Oplegging van straf en maatregel
De rechtbank Amsterdam heeft de verdachte voor het in eerste aanleg bewezenverklaarde veroordeeld tot een gevangenisstraf voor de duur van dertig maanden, waarvan 10 maanden voorwaardelijk, met een proeftijd van drie jaren.

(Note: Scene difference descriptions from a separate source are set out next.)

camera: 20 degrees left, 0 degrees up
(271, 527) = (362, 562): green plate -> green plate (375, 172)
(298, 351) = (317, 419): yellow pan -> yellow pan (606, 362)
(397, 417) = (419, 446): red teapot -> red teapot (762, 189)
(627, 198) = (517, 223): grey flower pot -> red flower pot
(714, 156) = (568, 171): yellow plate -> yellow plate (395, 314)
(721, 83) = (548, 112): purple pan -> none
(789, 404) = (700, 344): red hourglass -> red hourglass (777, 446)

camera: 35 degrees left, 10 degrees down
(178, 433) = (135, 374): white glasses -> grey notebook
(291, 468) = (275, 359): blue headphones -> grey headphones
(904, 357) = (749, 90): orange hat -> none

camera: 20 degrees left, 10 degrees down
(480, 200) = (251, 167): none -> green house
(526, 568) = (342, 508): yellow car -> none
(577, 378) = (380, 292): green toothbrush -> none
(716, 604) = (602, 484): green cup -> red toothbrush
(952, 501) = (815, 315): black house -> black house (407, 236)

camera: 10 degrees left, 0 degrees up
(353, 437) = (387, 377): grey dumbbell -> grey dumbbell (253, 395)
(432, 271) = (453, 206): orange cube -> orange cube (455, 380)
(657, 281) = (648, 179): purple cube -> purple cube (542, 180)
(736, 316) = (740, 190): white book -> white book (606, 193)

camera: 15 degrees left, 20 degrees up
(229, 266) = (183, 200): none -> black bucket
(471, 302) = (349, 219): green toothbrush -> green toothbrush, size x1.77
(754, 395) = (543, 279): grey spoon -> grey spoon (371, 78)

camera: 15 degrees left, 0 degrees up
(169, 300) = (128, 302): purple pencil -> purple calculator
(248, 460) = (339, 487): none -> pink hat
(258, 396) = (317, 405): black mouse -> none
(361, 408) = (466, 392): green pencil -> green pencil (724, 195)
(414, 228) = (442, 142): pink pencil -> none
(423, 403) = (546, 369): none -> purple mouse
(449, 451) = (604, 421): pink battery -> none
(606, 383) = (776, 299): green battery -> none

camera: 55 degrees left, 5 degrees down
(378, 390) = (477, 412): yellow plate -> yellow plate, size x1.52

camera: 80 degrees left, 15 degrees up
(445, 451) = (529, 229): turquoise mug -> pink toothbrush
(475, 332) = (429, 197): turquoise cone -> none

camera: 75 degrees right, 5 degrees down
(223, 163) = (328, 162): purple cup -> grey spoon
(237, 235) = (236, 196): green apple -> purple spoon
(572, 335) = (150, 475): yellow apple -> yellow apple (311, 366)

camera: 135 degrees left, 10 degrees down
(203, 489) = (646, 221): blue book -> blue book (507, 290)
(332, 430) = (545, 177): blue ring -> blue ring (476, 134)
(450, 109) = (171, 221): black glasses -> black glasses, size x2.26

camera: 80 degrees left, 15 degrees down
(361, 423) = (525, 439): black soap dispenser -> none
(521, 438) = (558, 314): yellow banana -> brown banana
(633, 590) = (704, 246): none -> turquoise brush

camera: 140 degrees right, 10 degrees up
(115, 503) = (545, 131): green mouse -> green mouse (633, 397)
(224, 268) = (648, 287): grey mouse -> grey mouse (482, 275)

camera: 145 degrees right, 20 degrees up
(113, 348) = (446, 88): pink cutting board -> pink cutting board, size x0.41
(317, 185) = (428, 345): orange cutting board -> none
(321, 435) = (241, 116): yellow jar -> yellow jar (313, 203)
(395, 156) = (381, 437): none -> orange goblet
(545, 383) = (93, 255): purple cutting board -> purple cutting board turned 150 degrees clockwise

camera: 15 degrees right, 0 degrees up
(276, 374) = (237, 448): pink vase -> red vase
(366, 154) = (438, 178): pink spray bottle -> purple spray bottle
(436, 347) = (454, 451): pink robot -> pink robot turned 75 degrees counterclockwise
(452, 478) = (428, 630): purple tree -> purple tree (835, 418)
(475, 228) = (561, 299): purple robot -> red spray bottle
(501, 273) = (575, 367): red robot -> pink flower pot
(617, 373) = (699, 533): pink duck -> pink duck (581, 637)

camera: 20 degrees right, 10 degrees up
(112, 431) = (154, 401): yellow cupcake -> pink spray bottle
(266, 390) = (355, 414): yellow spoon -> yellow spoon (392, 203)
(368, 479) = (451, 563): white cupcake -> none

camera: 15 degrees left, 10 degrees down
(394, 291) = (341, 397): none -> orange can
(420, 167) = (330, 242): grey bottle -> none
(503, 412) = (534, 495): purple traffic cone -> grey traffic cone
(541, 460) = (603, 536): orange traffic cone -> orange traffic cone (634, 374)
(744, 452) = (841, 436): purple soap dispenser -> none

Vordering openbaar ministerie
De advocaat-generaal heeft gevorderd dat de verdachte voor het in feit 1, feit 2 subsidiair, feit 3, feit 4 en feit 5 tenlastegelegde zal worden veroordeeld tot en gevangenisstraf voor de duur van vier jaar, waarvan één jaar voorwaardelijk, met een proeftijd van 3 jaar en de dadelijke uitvoerbaarheid van de bijzondere voorwaarden zoals weergegeven in het rapport van de reclassering, met uitzondering van het contact- en locatieverbod. Dit contact- en locatieverbod, welke worden gevorderd voor de duur van 5 jaar, dienen te worden opgelegd middels een maatregel als bedoeld in artikel 38v Wetboek van Strafrecht. Het contactverbod dient eveneens dadelijk uitvoerbaar te worden verklaard; het locatieverbod dient pas in te gaan als verdachte op vrije voeten wordt gesteld. Tot slot vordert de advocaat-generaal een maatregel strekkende tot gedragsbeïnvloeding of vrijheidsbeperking als bedoeld in artikel 38z lid 1 Wetboek van Strafrecht.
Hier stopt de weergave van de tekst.